Fennie had dragged her into this world; Ann sometimes woke up from strangely anonymous daydreams, in which a man had a rendezvous with her in a woods, in the country, to find that Fennie was staring at her. “Ann,” he said, “I think the sex you and I have is very interesting. Do you think it’s good?”
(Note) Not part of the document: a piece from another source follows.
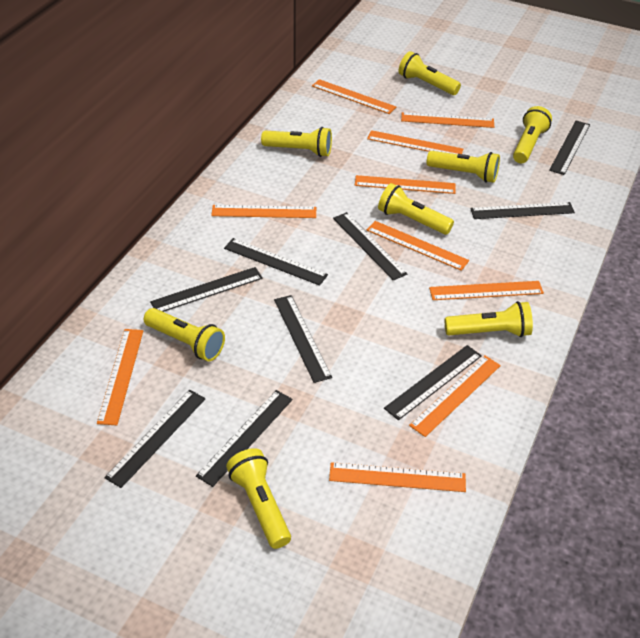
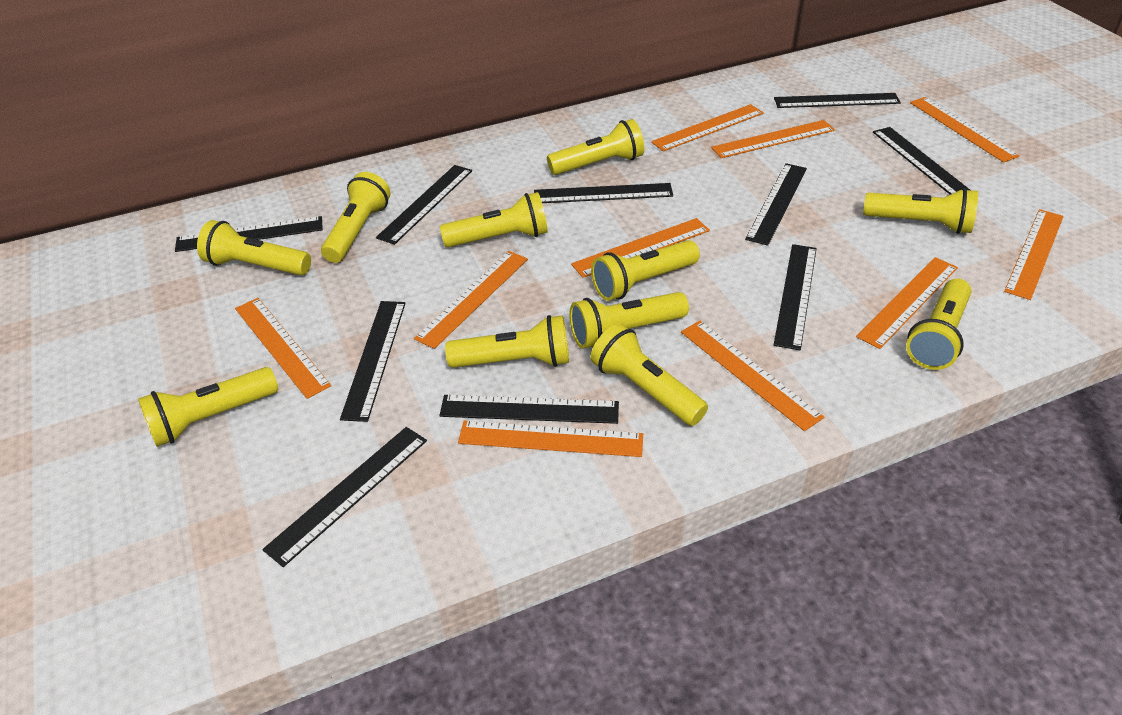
black ruler: 9 -> 10
yellow flashlight: 8 -> 11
One evening, when the windows in her apartment were open and electric fans whirred, blurring the wine-colored twilight outside, Ann contemplated suicide or divorce. She struggled with her mood. Finally, she said, “Fennie, I think we should leave Milwaukee.”

Fennie, wet, wrapped partially in a towel, appeared in the door of the room. “What did you say?” She repeated it. Fennie caught his breath. The difficulties were immense, he pointed out; there were any number
of things to be afraid of, such as being disinherited. He paused. “I’ve always wanted to leave Milwaukee,” he said. “I never had the nerve.” He said, “I’ll be grateful to you for this, I think, for the rest of my life.”

Fennie found a job through a college classmate. He would work for the government in Washington.